A democracy such as ours could handle this pretty easily -- perhaps the job should come with a single-term limit and a term of only two or three years -- something, perhaps, to offset it slightly from the Presidential electoral cycle.
But the primary role of the job could be to provide an outlet for the popular sentiment of the day -- the zeitgeist. When times are good, perhaps we'd pick a happy figure -- an Oprah Winfrey or a Johnny Carson or a John Elway. And when people are angry, like many are now, we could handle putting a hothead in the spot to express the popular discontent.
Paddy Chayefsky, writer of the movie "Network", was responsible for putting the words into actor Peter Finch's mouth: "I'm mad as hell, and I'm not going to take this anymore!" Finch, playing network newscaster Howard Beale, held forth in a role that expressed the popular frustration of the times ("Network" was released in 1976) -- times not altogether unlike our own.
But the simple fact is that you don't want a Howard Beale in charge of the country. Today, we have two or three running for the Presidential nominations of the major parties.
There is a difference between effectively tapping into the zeitgeist and being the right person for one of the most complex and demanding jobs in the entire world. When Bill Gates was asked recently why he wasn't running for President, he answered, "I wouldn't be good at doing what you need to do to get elected". He didn't say, "I wouldn't be good at the job" -- he deflected on the basis of the process of getting there.

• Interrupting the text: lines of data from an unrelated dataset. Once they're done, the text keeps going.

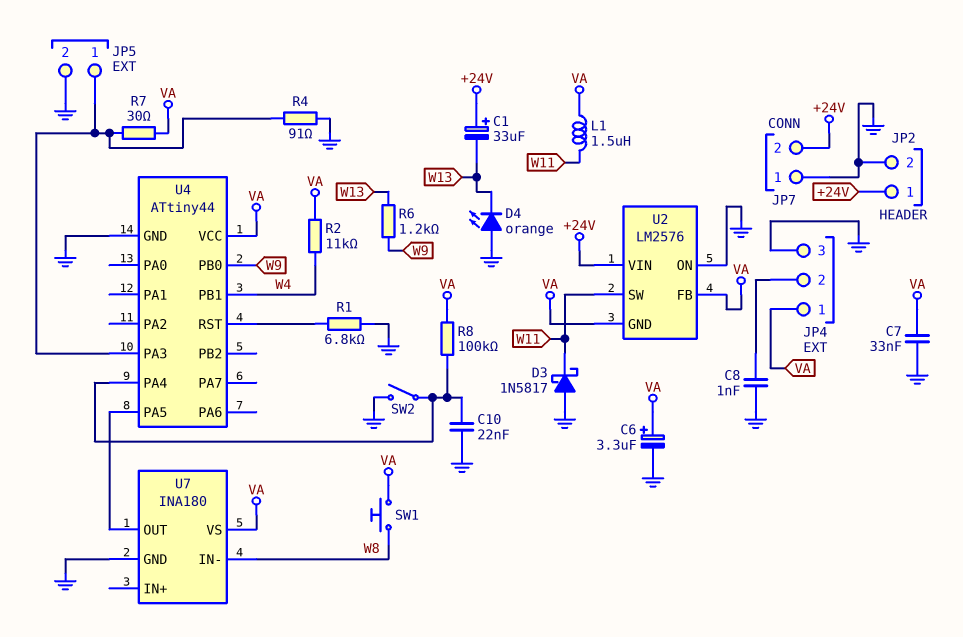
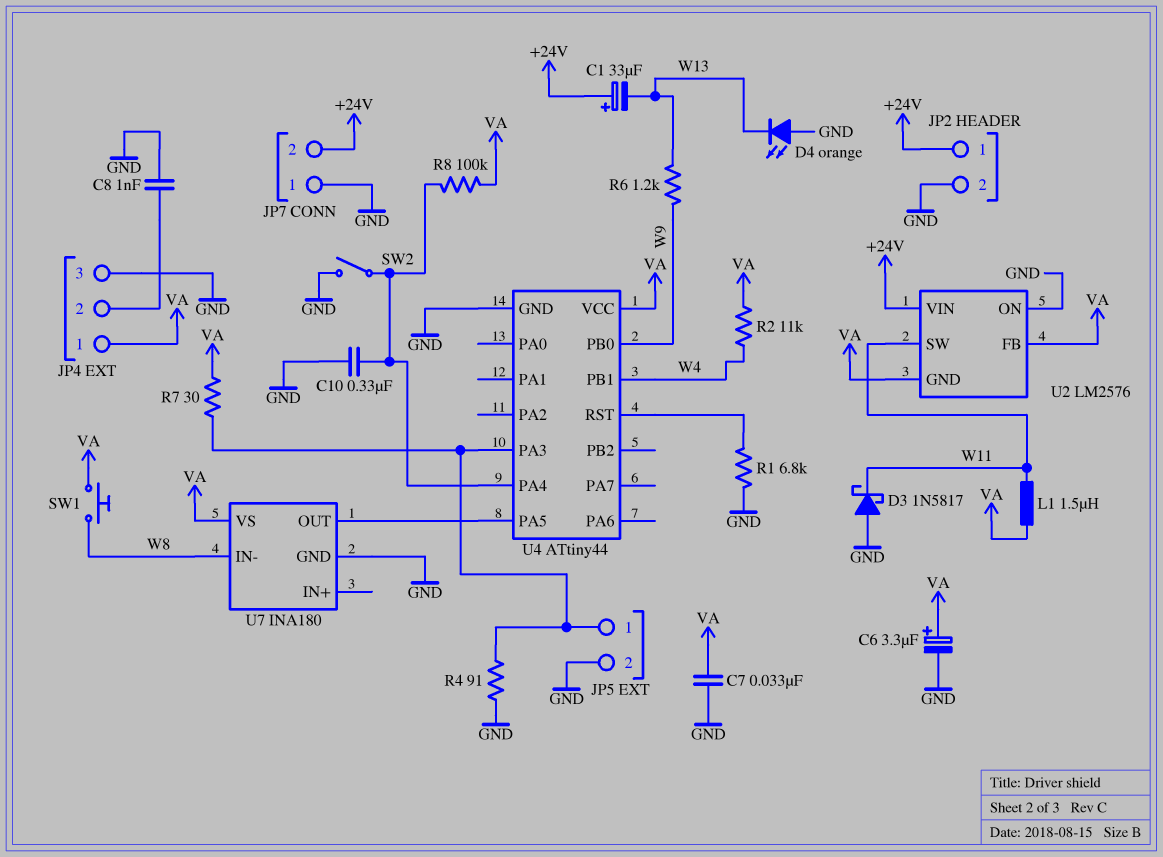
C10: 22nF (GND, U4/PA4) -> 330nF (GND, U4/PA4)

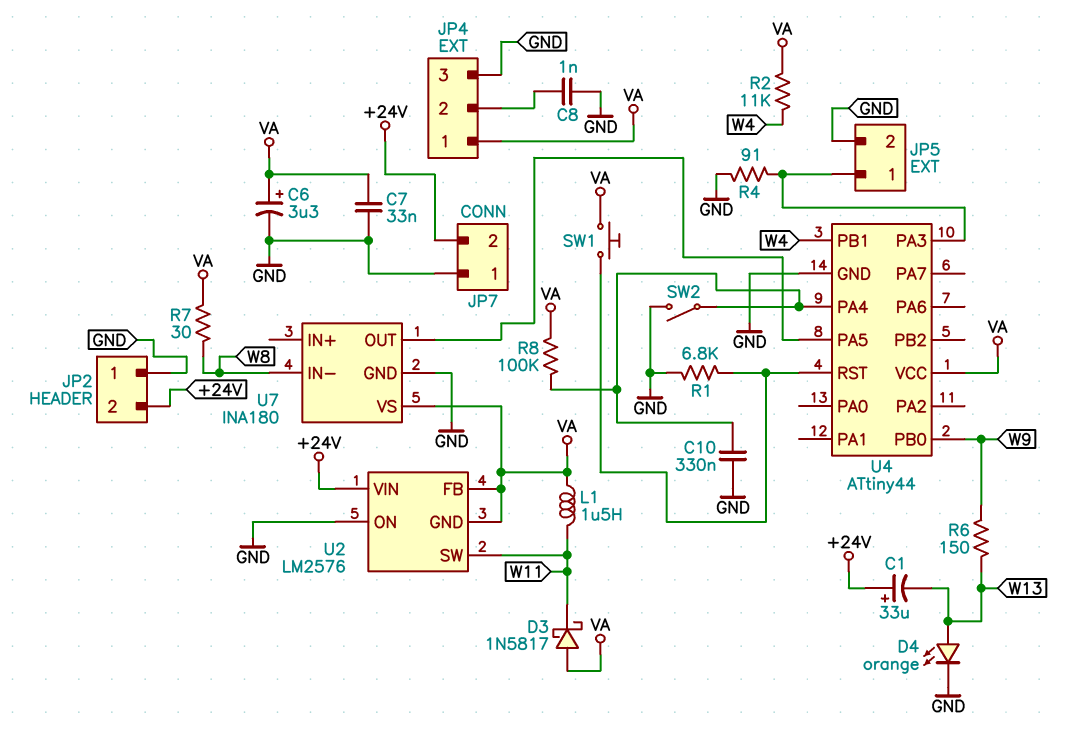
D3: schottky 1N5817 (A GND, K W11) -> schottky 1N5817 (A VA, K W11)
D4: LED orange (A GND, K W13) -> LED orange (A W13, K GND)
JP2 pin 1: +24V -> GND
JP2 pin 2: GND -> +24V
R6: 1.2k (W9, W13) -> 150 (W9, W13)
R7: 30 (JP5/1, VA) -> 30 (VA, W8)
SW1: button (VA, W8) -> button (U4/RST, VA)

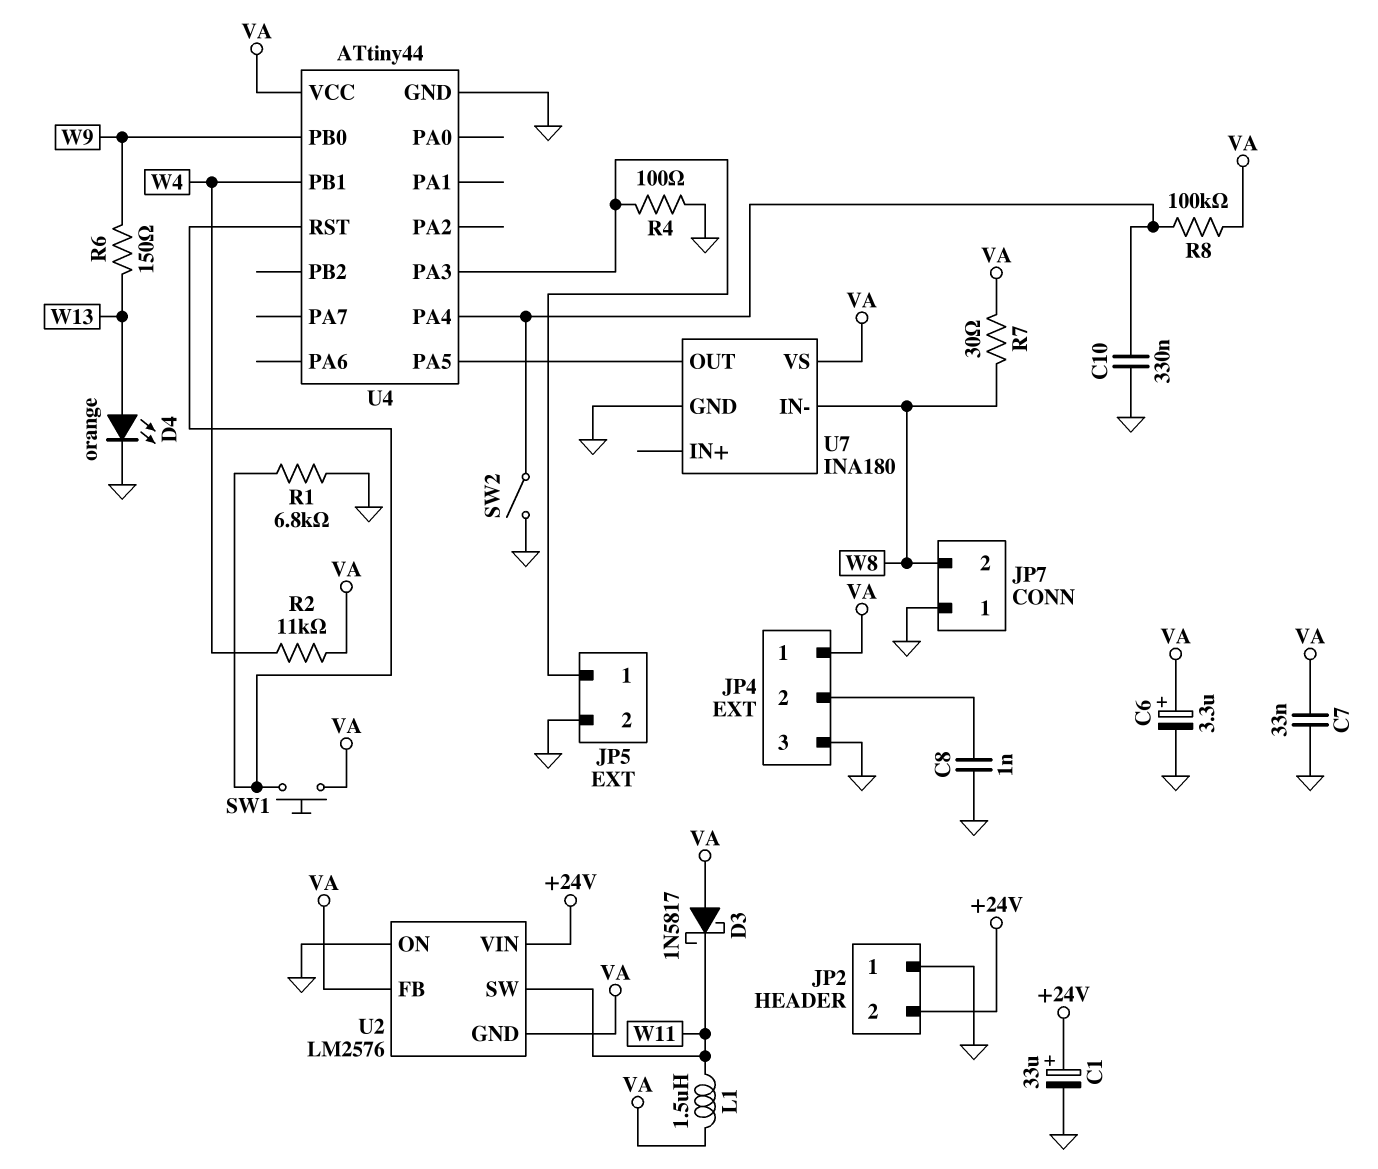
C1: 33uF (plus +24V, minus W13) -> 33uF (plus +24V, minus GND)
JP7 pin 2: +24V -> W8
R4: 91 (GND, JP5/1) -> 100 (GND, JP5/1)

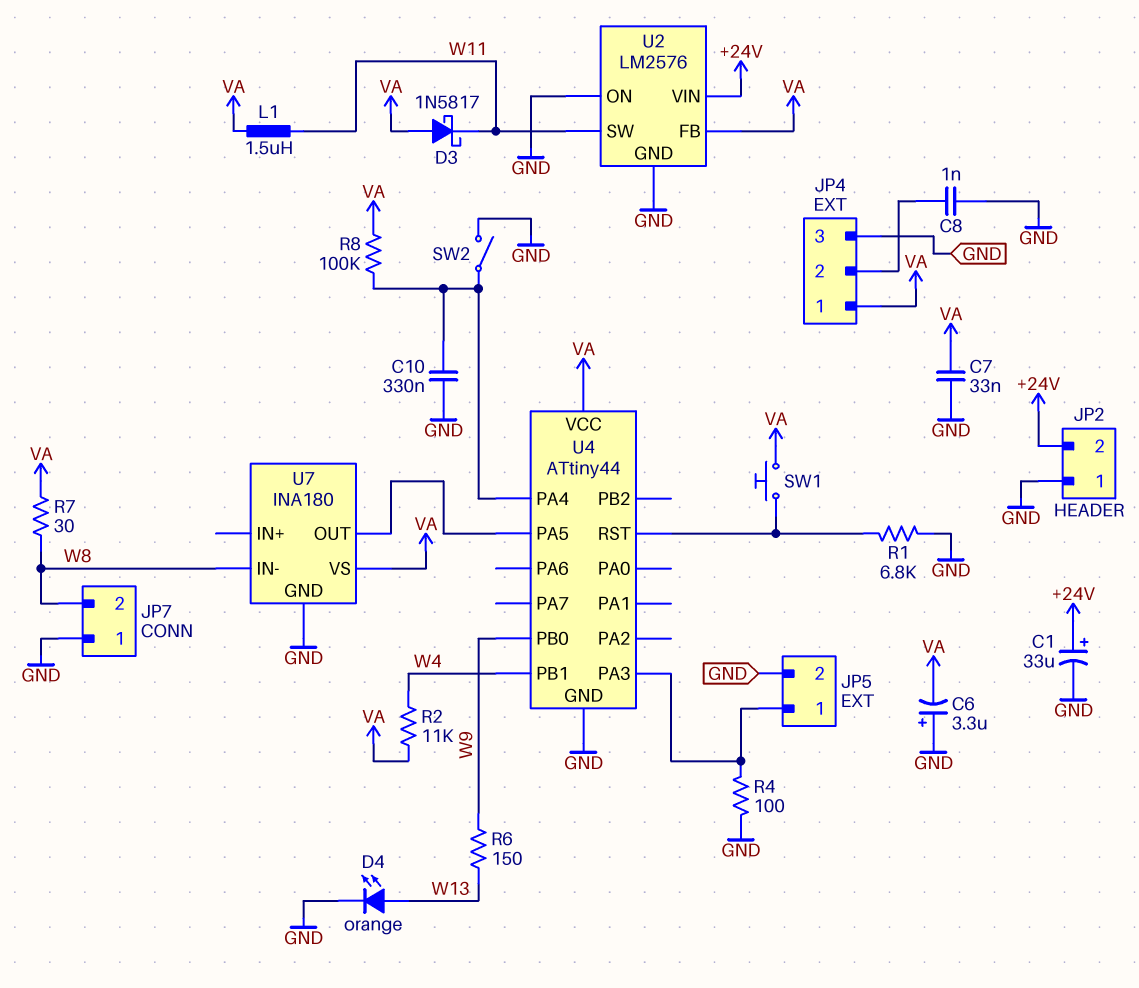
C6: 3.3uF (plus VA, minus GND) -> 3.3uF (plus GND, minus VA)
U2 pin GND: VA -> GND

Looking back on the last four years at least, I strongly believe that we would have been a better country if we had elected Mitt Romney to be President in 2012. I don't dislike President Barack Obama as a human being, but I don't think he's been very good in the operational capacity of President. He is very effective on the campaign trail -- the "what you need to do to get elected" part. Mitt Romney, on the other hand, I think would have been spectactular in the operational role -- but he wasn't very good at campaigning. In a parallel universe somewhere, we put Obama in charge of the ceremonial stuff and put Romney in charge of the nuts and bolts.
Establishing a purely ceremonial head of state would permit us to have that outlet for popular feeling without putting someone who is entirely wrong for the job in charge of things like our nuclear arsenal. We have gone much too far at putting the Executive Branch first among what should be three equal branches of government. The President isn't supposed to be the legislator-in-chief, and that's what we've come to expect of the office. The President shouldn't be the victor in an emotional popularity contest, either, but that's what has emerged, too.
Sometimes we need a release -- someone with a loud megaphone to vent the feelings of the people, or at least many of them. But this very odd Presidential campaign is putting us at grave risk of sending someone to the Oval Office who is utterly unfit for the role. The job is far too important for that.
Sometimes the mood of the people is angry, sometimes it's impulsive, and sometimes it's just plain silly. Other times it is positive, hopeful, or optimistic. But either way, that shouldn't influence the machinery of government -- which is usually best run by calm, cool, level heads that aren't subject to whims or emotional outbursts.
Some years, you want Jimmy Fallon. Other years, you want Lewis Black. But our momentary feelings shouldn't linger over our politics for four years and come with the command authority over the 101st Airborne.
The levers of government needs to be operated by people who are thinking about the long term and the best interests of the people, not about expressing enough popular outrage that they can manage to get reelected for another four years.
That doesn't mean the Executive Branch should be unaccountable or detached from the will of the people. But we've escalated our expectations of our administrations to a fairly unattainable standard. That's partly a function of government bloat, partly a function of the constant exposure provided by the mass media, and partly a function of the other two branches backing down more often than they should. Remember: Article I creates Congress and contains ten sections. The Executive is created via Article II, which only contains four sections. A plain reading of the document should make clear that the legislature isn't intended to take a back seat to the executive.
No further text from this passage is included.